So what I'm trying to figure out is what makes the most sense as to how to incorporate these results into our Message.KnowledgeGraph. What should loading the above returned node into our system look like?

This problem is very similar to the synonym handling we already do for KG1/KG2, although it's a bit different in that this concerns how to handle synonyms for 'intermediate'/'end' query nodes, rather than the 'start' query node... Options analogous to our synonym handling methods in #707:

  1. Add all of the equivalent identifiers (excluding the name: one) as separate nodes in our answer (like add_all)
  2. Pick one of those equivalent identifiers to use (like, maybe we prefer DRUGBANK, so we create a node with that curie, ignore the rest) (like map_back.. except in this case, no input curie was provided to map back to... we would have to choose one)
  3. Create some sort of 'uber' node (I suppose BTE's name:DAUNORUBICIN node is their version of an uber node)

Welcome any thoughts...

edeutsch commented 4 years ago

tricky problem. I suppose we just need to have a little translator method for BTE (and probably others as well). As you suggest, all three options are plausible and depends on the option that expand() was called with. Option 2 is the default, so I would suggest starting off with option 2. When creating the Node object, find the best curie by having a static ordered list of curie prefixes we like, something like ordered_preferred_curie_prefix_list = [ "CHEMBL.COMPOUND", "CHEBI", "DRUGBANK", etc. ] and find the first one in the list here in the equivalent_identifiers map and assign that to the id. Could normalize the type using KGNodeIndex I suppose or a manual mapping. All the other stuff can be dropped for now, although could also fit in node_attributes.

We might eventually want to support all three options. I think option 3 potentially very attractive if we can figure out a scheme to support that in our reasoning. But not ready for that today.

amykglen commented 4 years ago

@edeutsch - so Kevin Xin says he addressed the multithread-related issue with BTE - he says:

The method I use is very similar to the article with Eric recommended.  You can pass your event loop object to the SingleEdgeQueryDispatcher as an optional parameter.

And he provided this example for how I can implement it: https://github.com/biothings/biothings_explorer/blob/master/tests/test_multithreading.py#L16

But I'm not totally sure how implementing this in the Expand code would work - wondering if you have insight? Is this suggesting I would need to create an asyncio.new_event_loop() from Expand and pass it into SingleEdgeQueryDispatcher? (A bit confused since I didn't think we use asyncio anywhere.)

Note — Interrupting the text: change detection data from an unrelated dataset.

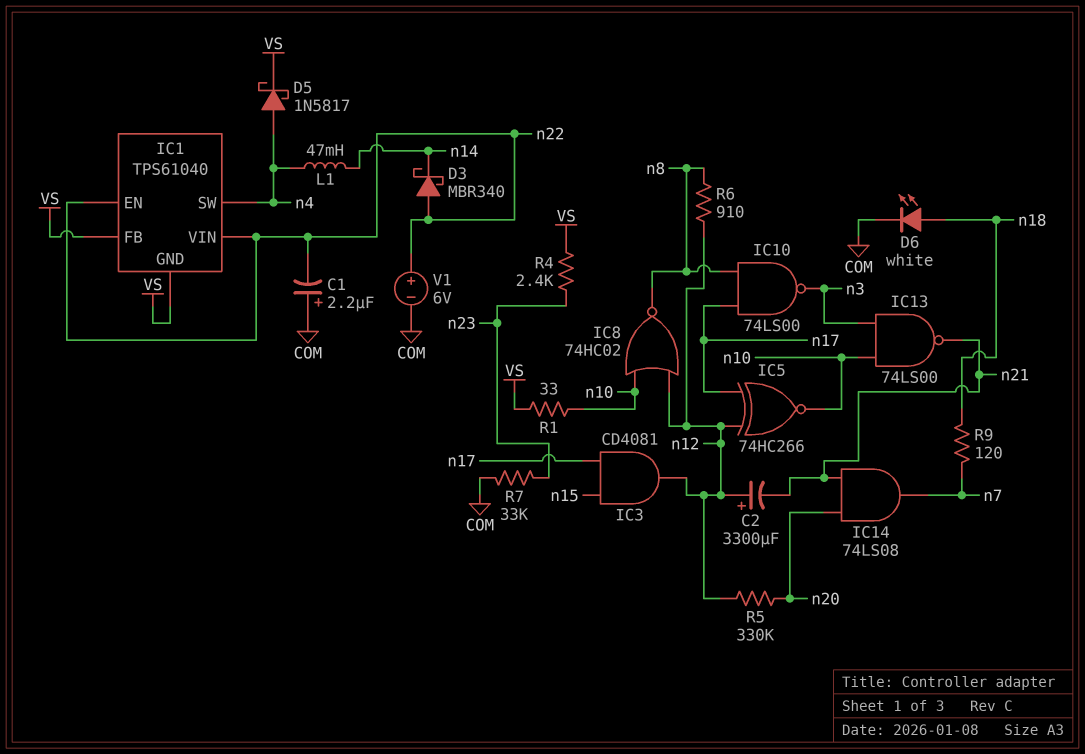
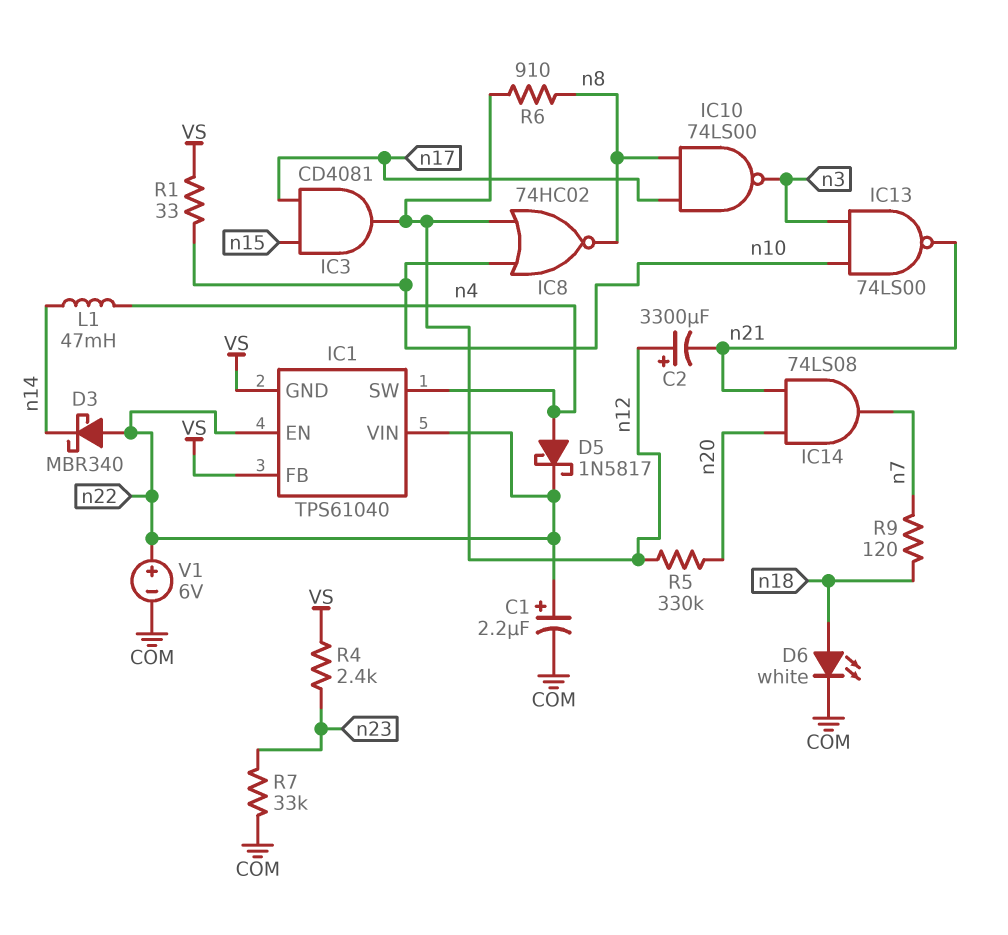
C1: 2.2uF (plus COM, minus n22) -> 2.2uF (plus n22, minus COM)
D5: schottky 1N5817 (A n4, K VS) -> schottky 1N5817 (A n4, K n22)
IC5: XNOR 74HC266 (in n12, in n17, out n10) -> none

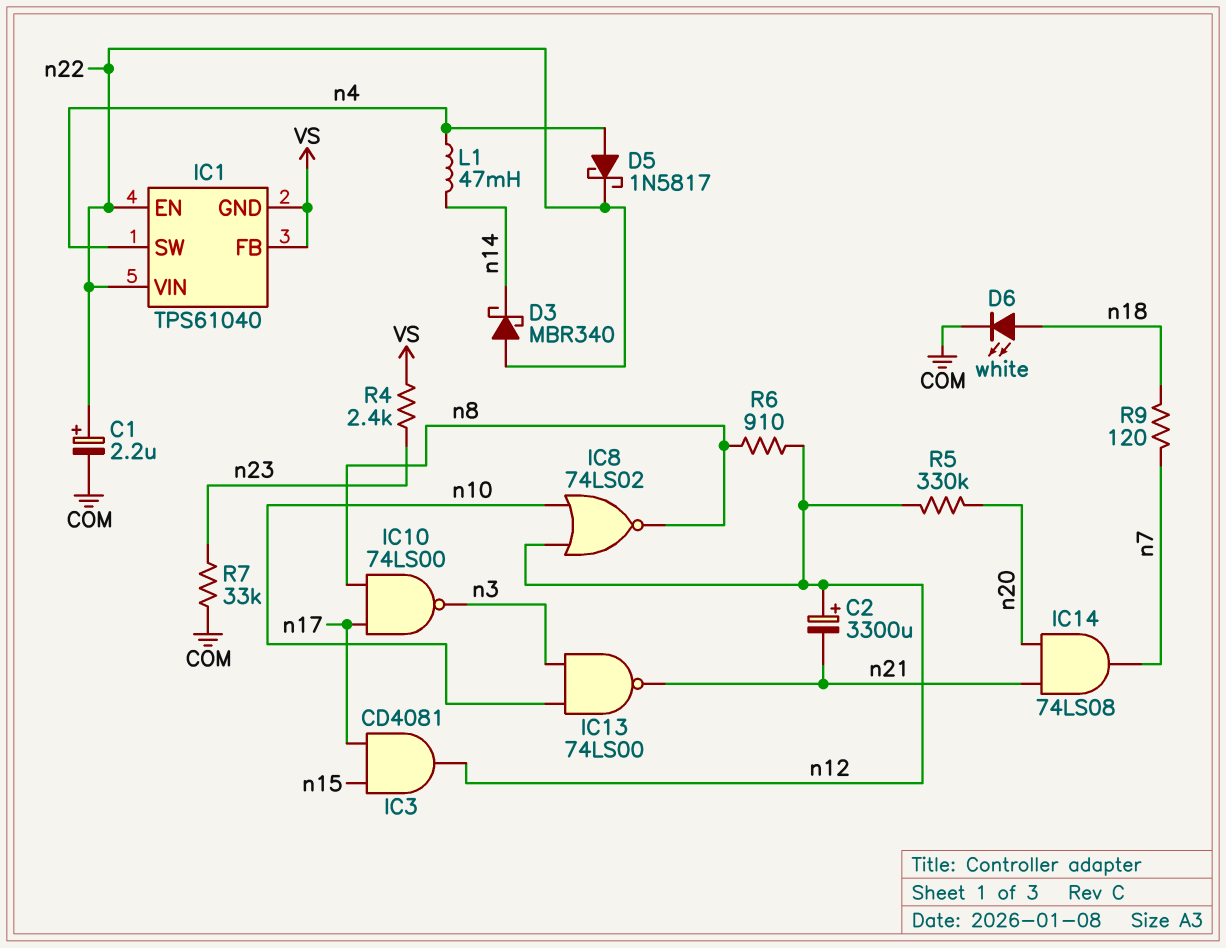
IC8: NOR 74HC02 (in n10, in n12, out n8) -> NOR 74LS02 (in n10, in n12, out n8)
R1: 33 (VS, n10) -> none
V1: 6V (plus n22, minus COM) -> none

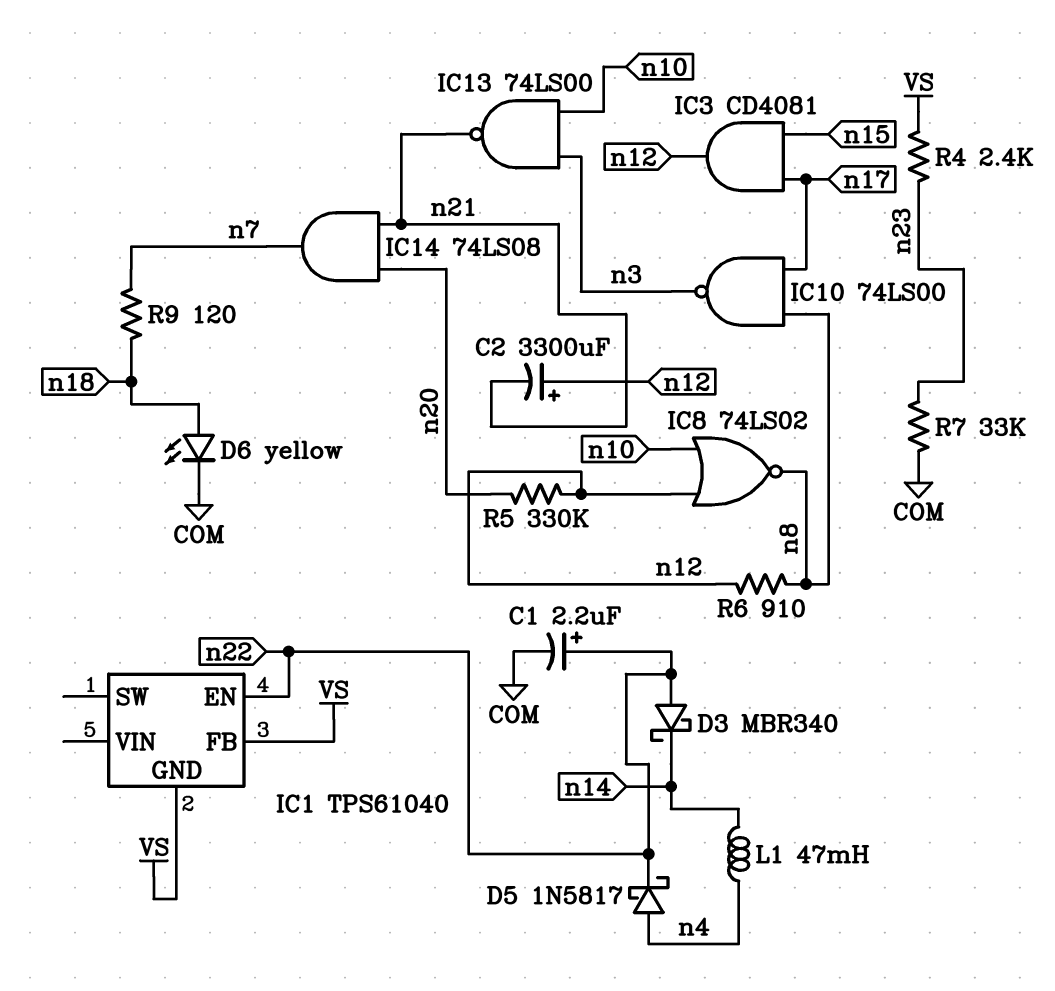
D6: LED white (A n18, K COM) -> LED yellow (A n18, K COM)
IC1 pin SW: n4 -> none
IC1 pin VIN: n22 -> none

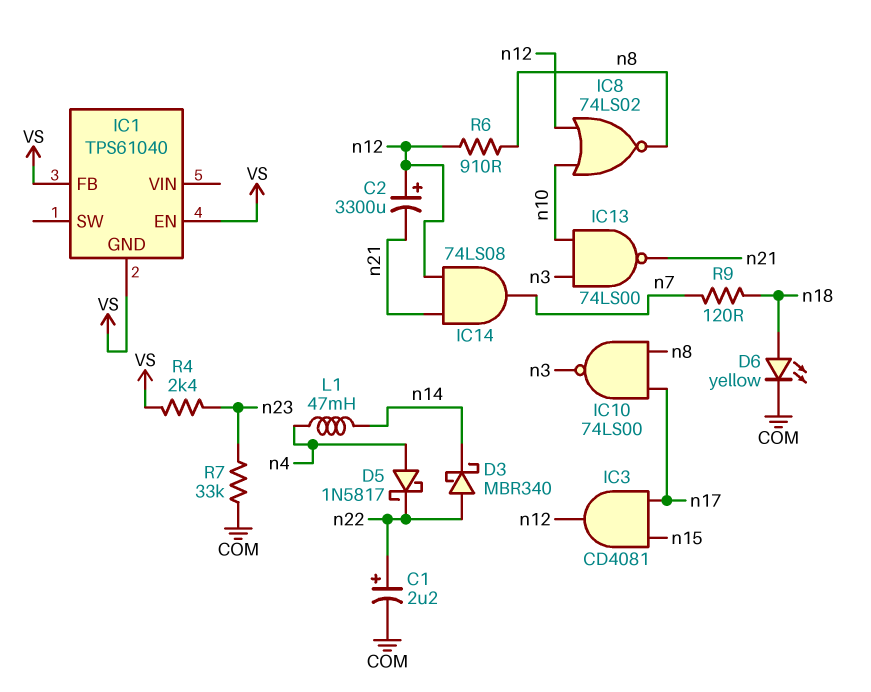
IC1 pin EN: n22 -> VS
IC14: AND 74LS08 (in n20, in n21, out n7) -> AND 74LS08 (in n12, in n21, out n7)
R5: 330k (n12, n20) -> none

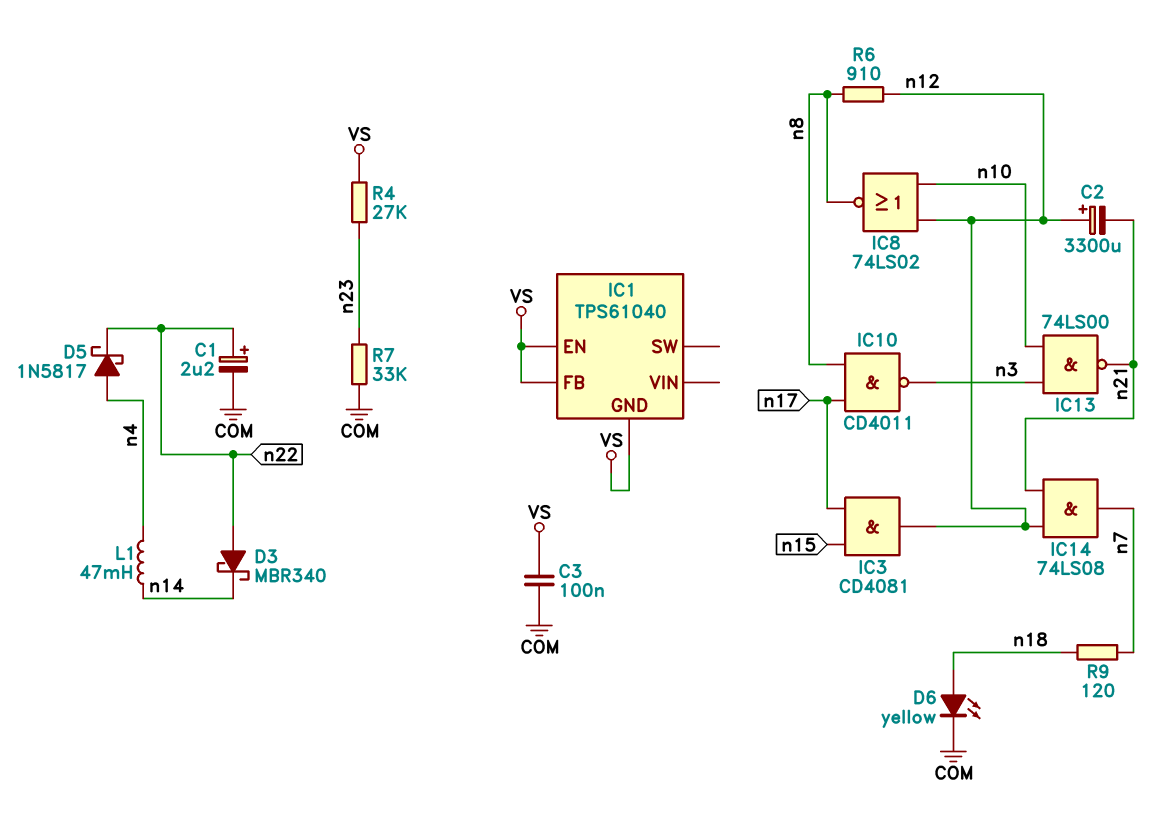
C3: none -> 100nF (COM, VS)
IC10: NAND 74LS00 (in n8, in n17, out n3) -> NAND CD4011 (in n8, in n17, out n3)
R4: 2.4k (VS, n23) -> 27k (VS, n23)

(The code in Expand that runs SingleEdgeQueryDispatcher is here, fyi.)

edeutsch commented 4 years ago

I'm in over my head here so I don't know the answer. But I think your guess may be right, so maybe you can experiment to see if you find something that works? I think I might start with get_event_loop(), but if that doesn't work then try new_event_loop(), yes.

The first thing I would try is:

import asyncio
                    loop = asyncio.get_event_loop()
                    seqd = SingleEdgeQueryDispatcher(input_cls=input_qnode.type,
                                                     output_cls=output_qnode.type,
                                                     pred=qedge.type,
                                                     input_id=self.__get_curie_prefix(curie),
                                                     loop=loop,
                                                     values=self.__get_curie_local_id(curie))

but I'm just guessing..

amykglen commented 4 years ago

Ok, thanks! I'll start there and try to figure out something that works..

amykglen commented 4 years ago

Documenting for the record: Using asyncio.get_event_loop() didn't work - throws this error on /test:

Encountered a problem while using BioThings Explorer. Traceback (most recent call last): File "/mnt/data/orangeboard/test/RTX/code/UI/OpenAPI/python-flask-server/swagger_server/../../../../ARAX/ARAXQuery/Expand/bte_querier.py", line 38, in answer_one_hop_query loop = asyncio.get_event_loop() File "/mnt/data/python/Python-3.7.3/lib/python3.7/asyncio/events.py", line 644, in get_event_loop % threading.current_thread().name) RuntimeError: There is no current event loop in thread 'Thread-8'.

So I'm trying out asyncio.new_event_loop(). (Both of these work when running ARAX from the command line, so it's a bit difficult to test without trying out the code on /test or /beta.)

amykglen commented 4 years ago

Alright, I think this issue can finally be considered complete. :) The multithread-related problem has been resolved, so BTE Expands can now work via the UI/API.

And I've also made some notable improvements to processing of what BTE returns (to do a form of 'map_back' synonym handling like described here), error catching, etc. Though these changes are currently in the expander branch and can't be merged to master until #720 is done and merged. (I needed changes made in issue720, so pulled those changes into the expander branch.)

I'll plan to create separate issues for BTE enhancements going forward (like the ability to do curie--curie queries #759).

But will wait to close this issue until it can be tested on production/test/beta.

amykglen commented 4 years ago

Tested on /beta - all seems to be working well!

Example test query: https://arax.rtx.ai/beta/?m=2282